Project type: Water (Purification & Saving)
Project location: Eastern Uganda, Namayingo District
Project status: In operation, credits available
Annual CO₂ reduction: Approx. 18,000 t CO2e
This project provides access to safe water for around 50,000 people in rural communities in Eastern Uganda as many people still depend on open and unsafe water sources like lakes and rivers often leading to diseases like diarrhea, typhoid or cholera.
As in other rural regions in Uganda, access to safe drinking water is a huge issue in Eastern Uganda. Waterborne diseases are a continuous problem for the people. The project is working in Buhemba Sub-County, Namayingo District, where currently approximately 40% of people don’t have access to safe water. Most of them depend on Lake Victoria for their daily supply of drinking water.
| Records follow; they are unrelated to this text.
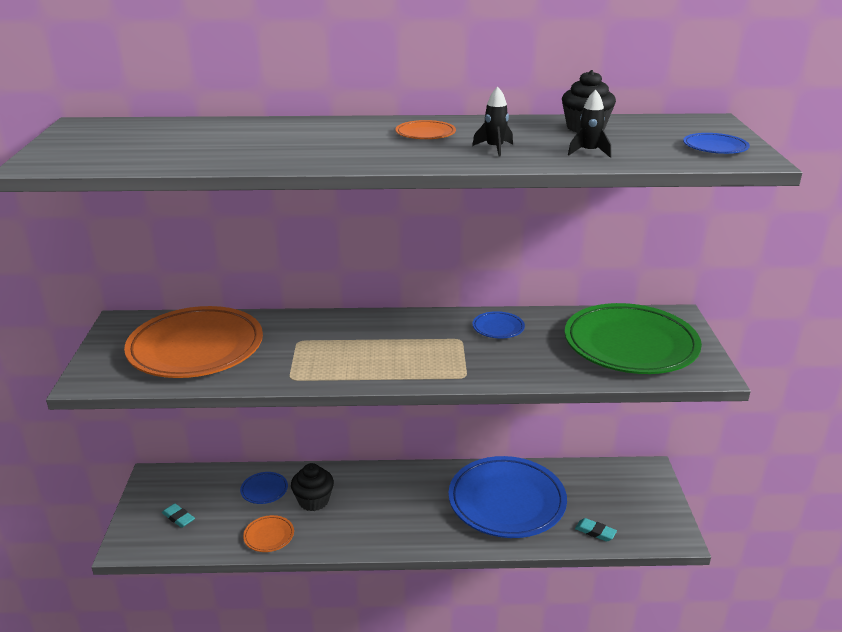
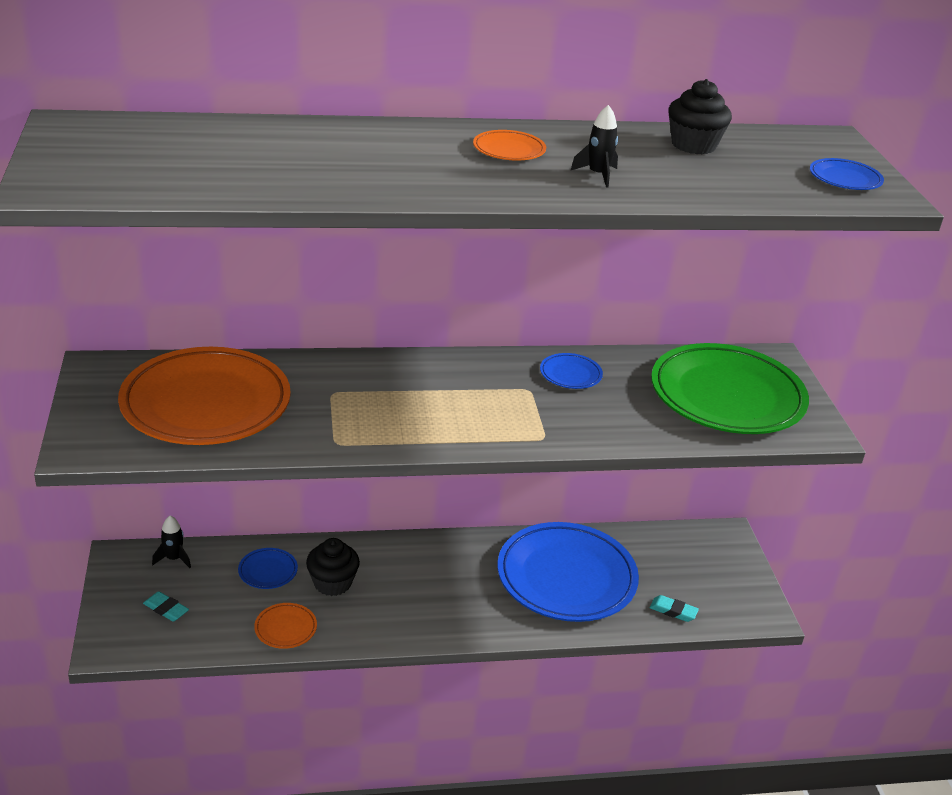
camera: 10 degrees left, 5 degrees up
(589, 152) = (707, 183): black rocket -> black rocket (174, 559)

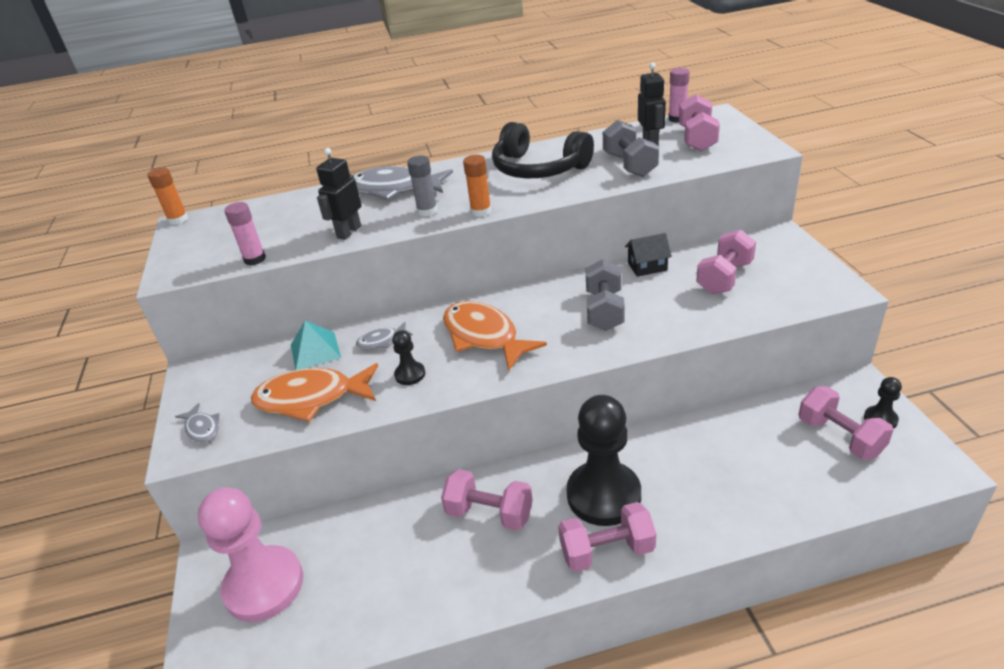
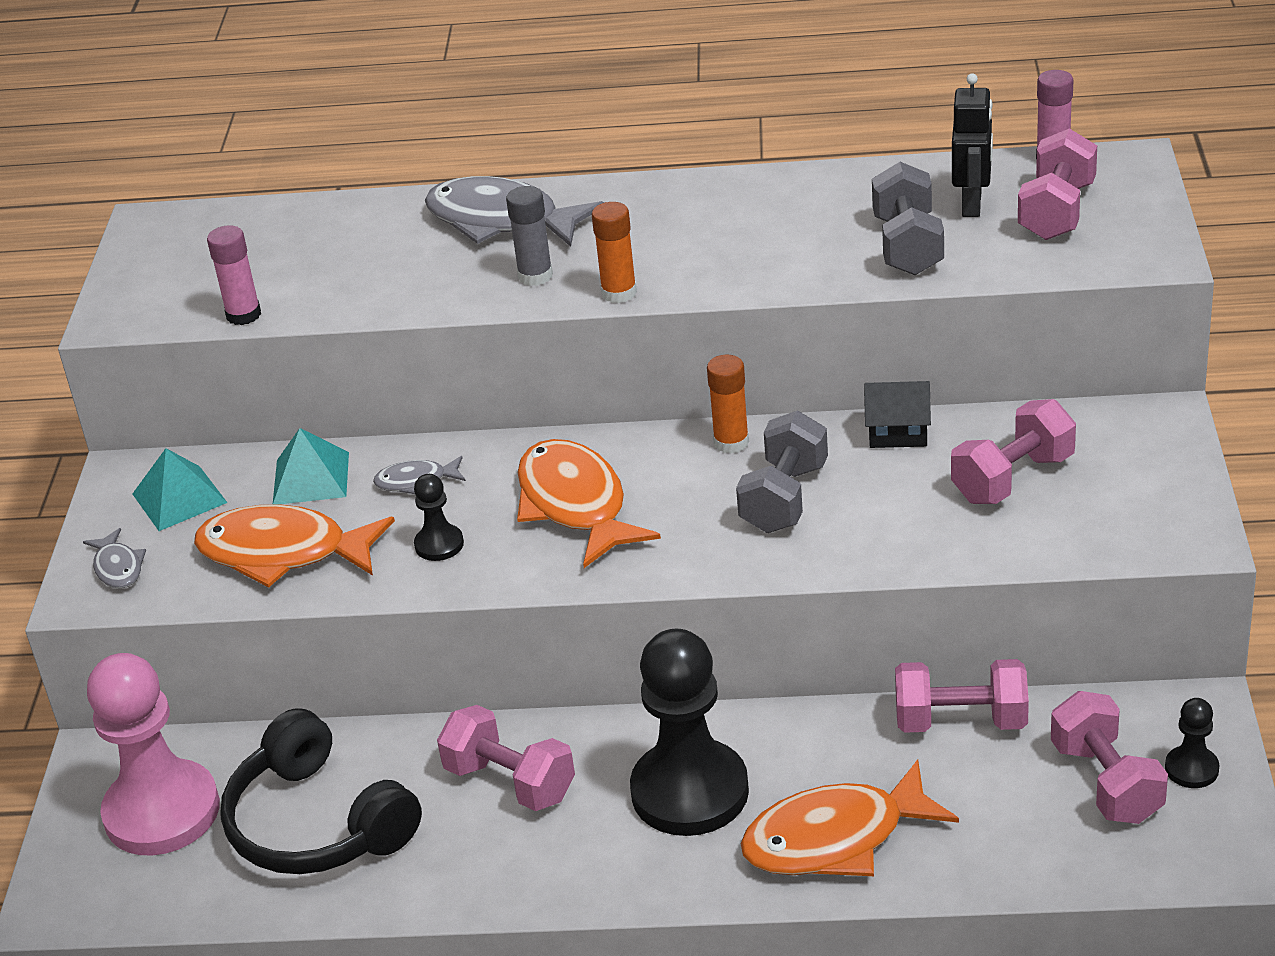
camera: 15 degrees right, 0 degrees up
(178, 220) = (144, 216): orange glue stick -> orange glue stick (731, 442)
(234, 378) = (179, 498): none -> turquoise pyramid
(349, 232) = (399, 292): black robot -> none
(538, 168) = (753, 223): black headphones -> black headphones (318, 823)
(607, 551) = (656, 868): pink dumbbell -> pink dumbbell (961, 721)
(706, 506) = (835, 838): none -> orange fish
The average income in this region is less than 1 USD per day, hence buying clean water or water disinfection technologies are rarely an option for the people in Buhemba.
The project comes at a very crucial moment where so many cases of waterborne diseases like diarrhoea, dysentery, typhoid and worms are so common among our people including children.
To manage the microbiological contamination of water, families fall back on the available resources and practices: boiling the water with firewood on inefficient three stone fires. For this, people have to cut down trees for timber/charcoal or collect branches in nearby forests or on their own land, further contributing to local deforestation and drop in forest coverage. However, due to financial reasons many people do not treat their water at all, hence being even more exposed to serious diseases as cholera, typhoid or worms.
The vision of myclimate’s partner HELIOZ, an Austrian Social Enterprise, is to provide equal access to safe drinking water and to provide knowledge about proper hygiene and sanitation measures as this is a human right and fundamental to the health and well-being of people. HELIOZ developed a device called WADI (Water Disinfection), a solar powered UV measurement device that visualizes the process of solar water disinfection in PET bottles. Solar water disinfection is a natural process, in which the UV-radiation of the sun inactivates certain harmful pathogens in the water. The process only requires PET bottles which are everywhere available in the project region. They are filled with contaminated water and are then exposed to the sun. The duration of this disinfection process is determined by the sun’s UV intensity. A smiley face is shown on the WADI device once the process is completed confirming that the water is safe to drink. The method has been tested by the World Health Organization (WHO) and approved as an effective method for household water treatment.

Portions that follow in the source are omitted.